It's a warm summer night and your best friends crowd around a flat-screen television mounted above a granite-topped outdoor bar. On the grill, steaks and chicken sizzle. You grab a beer from the mini-fridge mounted under the counter and hand them out to the guys in celebration. Nearby, your wife and her friends sip wine around an open fire.
Sounds like one of the best ways you could spend a Friday night, right?
Now imagine you've provided an experience like this for your clients because you've designed and built an outdoor kitchen and firepit for them.
No, take that back.
You've not just installed a design/build project. You've made their lives better because they now can have this experience every weekend. That's what you're selling when you create outdoor kitchens and firepits – not concrete, gas lines and mortar. You're selling a lifestyle.
Feeding the flame.
In Atlanta, Thomas Boyce designs and builds 50 to 100 outdoor projects annually at Boyce Design & Contracting. About 75 percent of those projects have firepits.
Another 40 to 50 percent include some kind of outdoor kitchen, from a simple grill and countertop to a completely equipped kitchen with a full appliance package. Space planning, Boyce says, is the key to a successful project.
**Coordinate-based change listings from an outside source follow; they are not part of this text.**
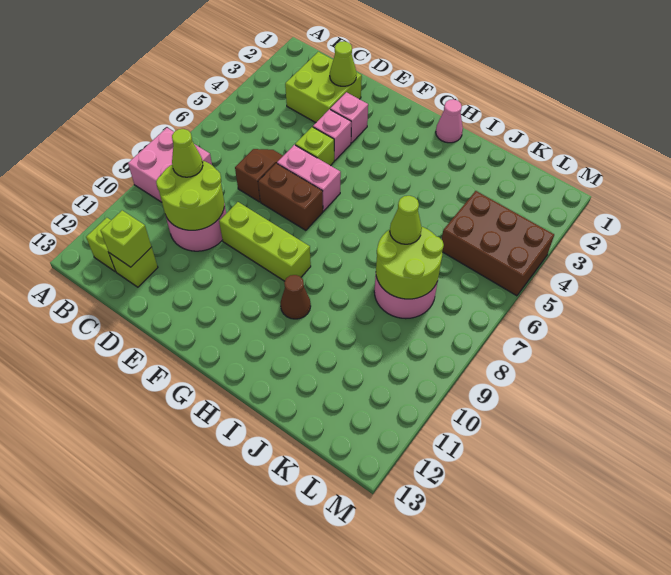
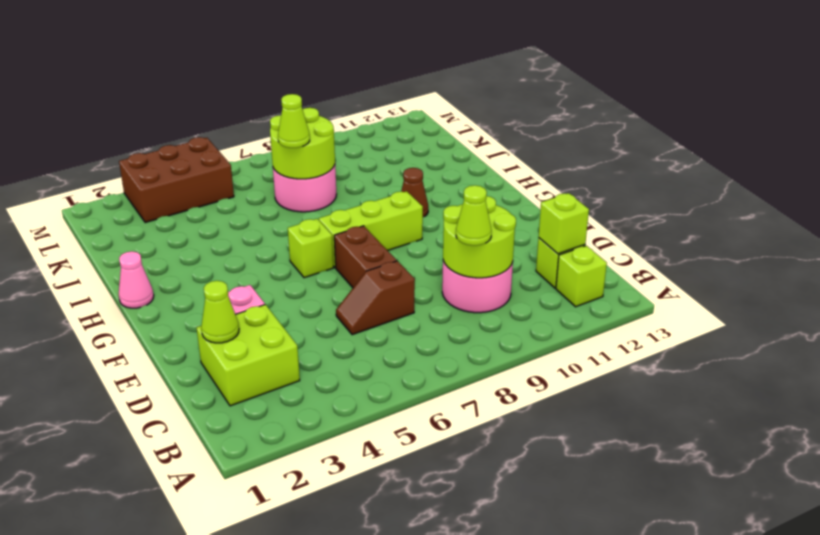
pink brick A8:B9 level 1 -> none
pink brick E4 level 1 -> none
lime brick E5 level 1 -> lime brick G6 level 1
pink brick E6:F6 level 1 -> none
lime brick E9:G9 level 1 -> lime brick G7:G9 level 1
brown brick K4:M5 level 1 -> brown brick L3:M5 level 1

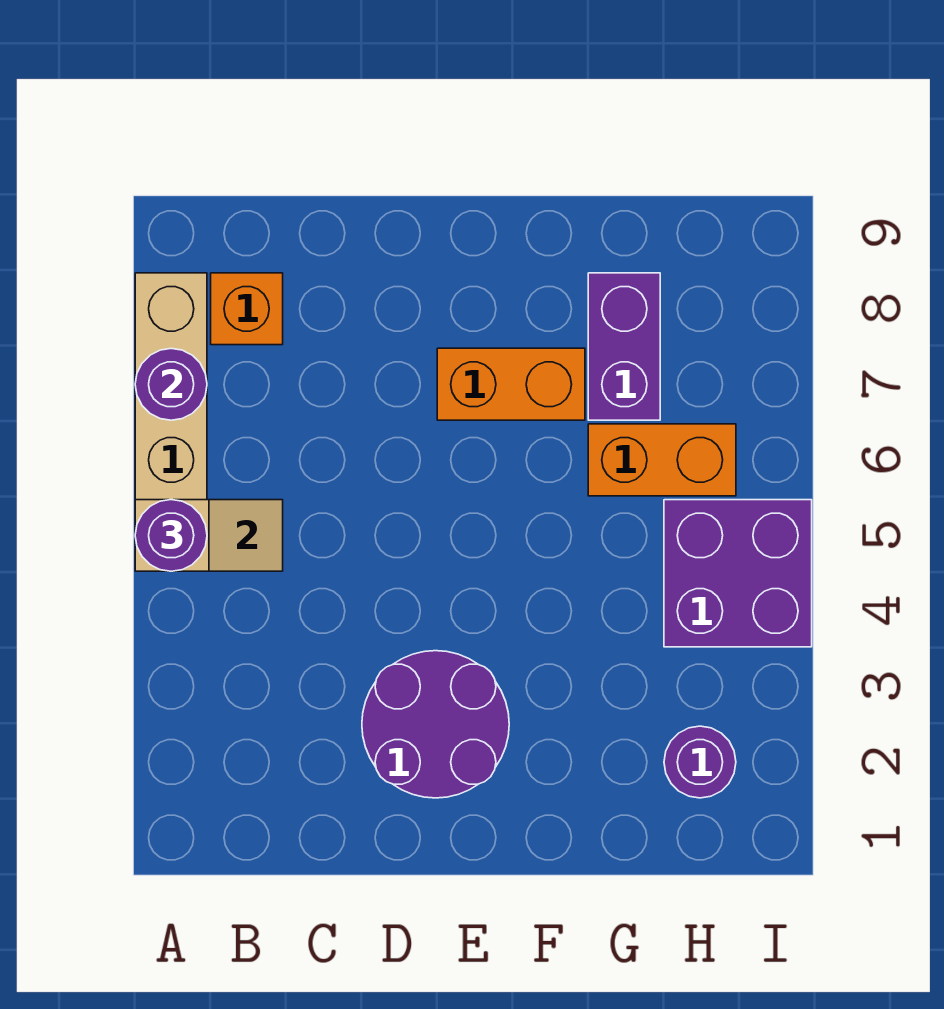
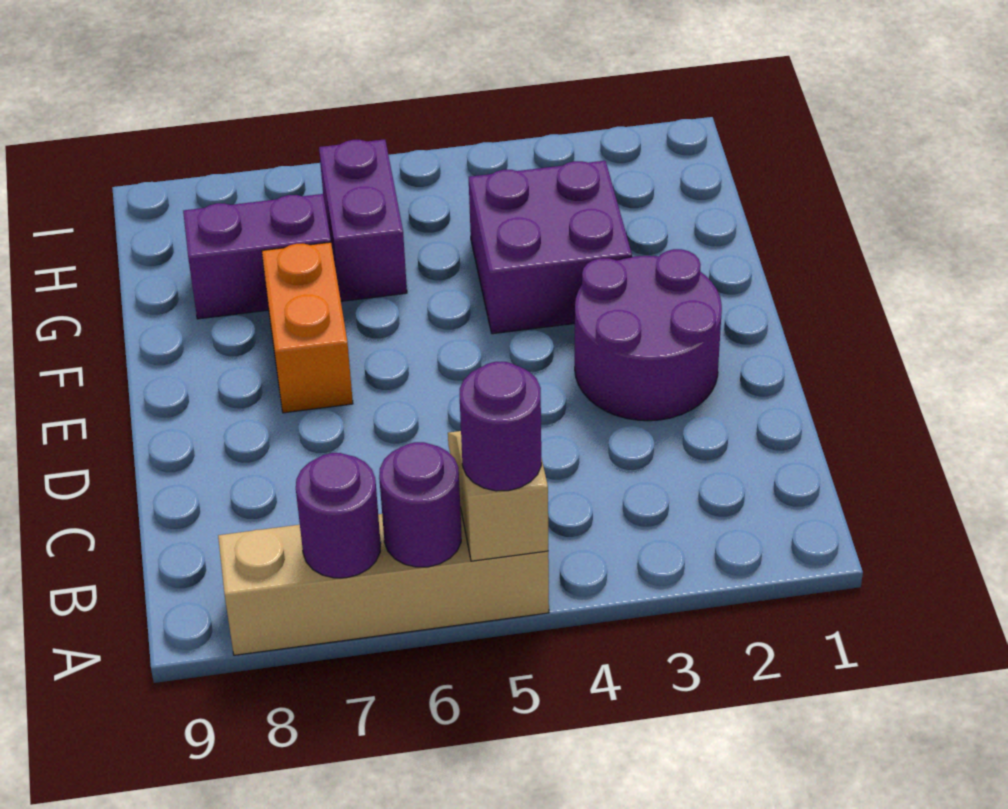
orange brick B8 level 1 -> none
orange brick G6:H6 level 1 -> purple brick G6:H6 level 1
purple round brick H2 level 1 -> purple round brick A6 level 2
purple brick H4:I5 level 1 -> purple brick F3:G4 level 1

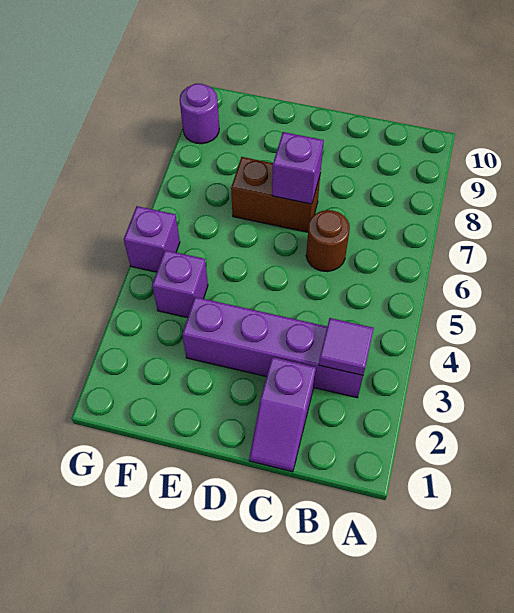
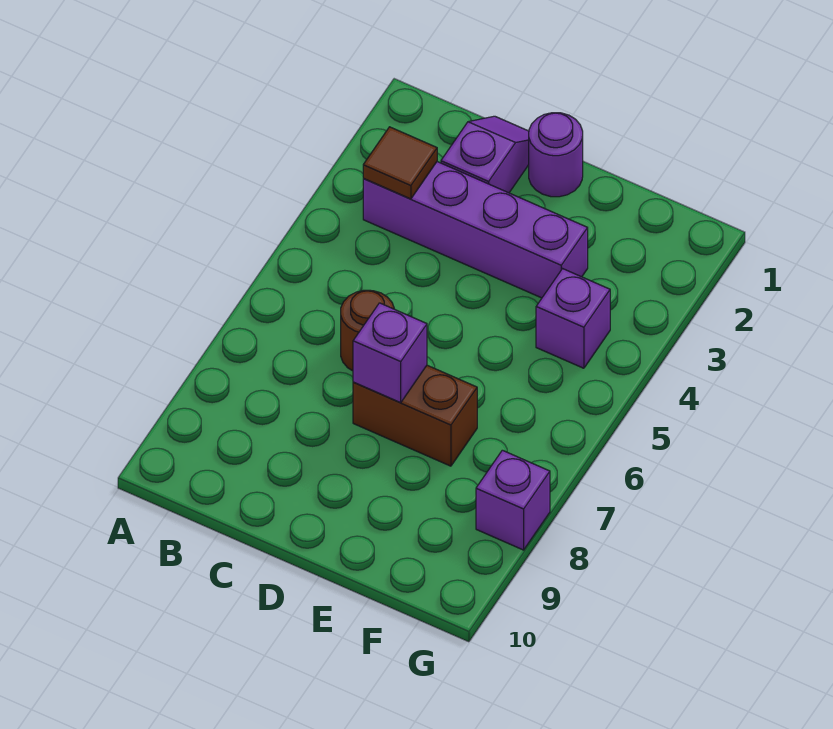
purple tile B3 level 2 -> brown tile B3 level 2
purple brick G5 level 1 -> purple brick G8 level 1
purple round brick G9 level 1 -> purple round brick D1 level 1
“Don't put a fire feature right on top of where the kitchen is going to be. Create outdoor rooms,” he says. “Make sure you have designated seating around the fire feature, and a good work space and seating for eating around the kitchen, either bar seating or a dining table. It's basic space planning, but a lot of contractors neglect that in an exterior space. Lay out a room the same as you would do it inside when you take it outside.”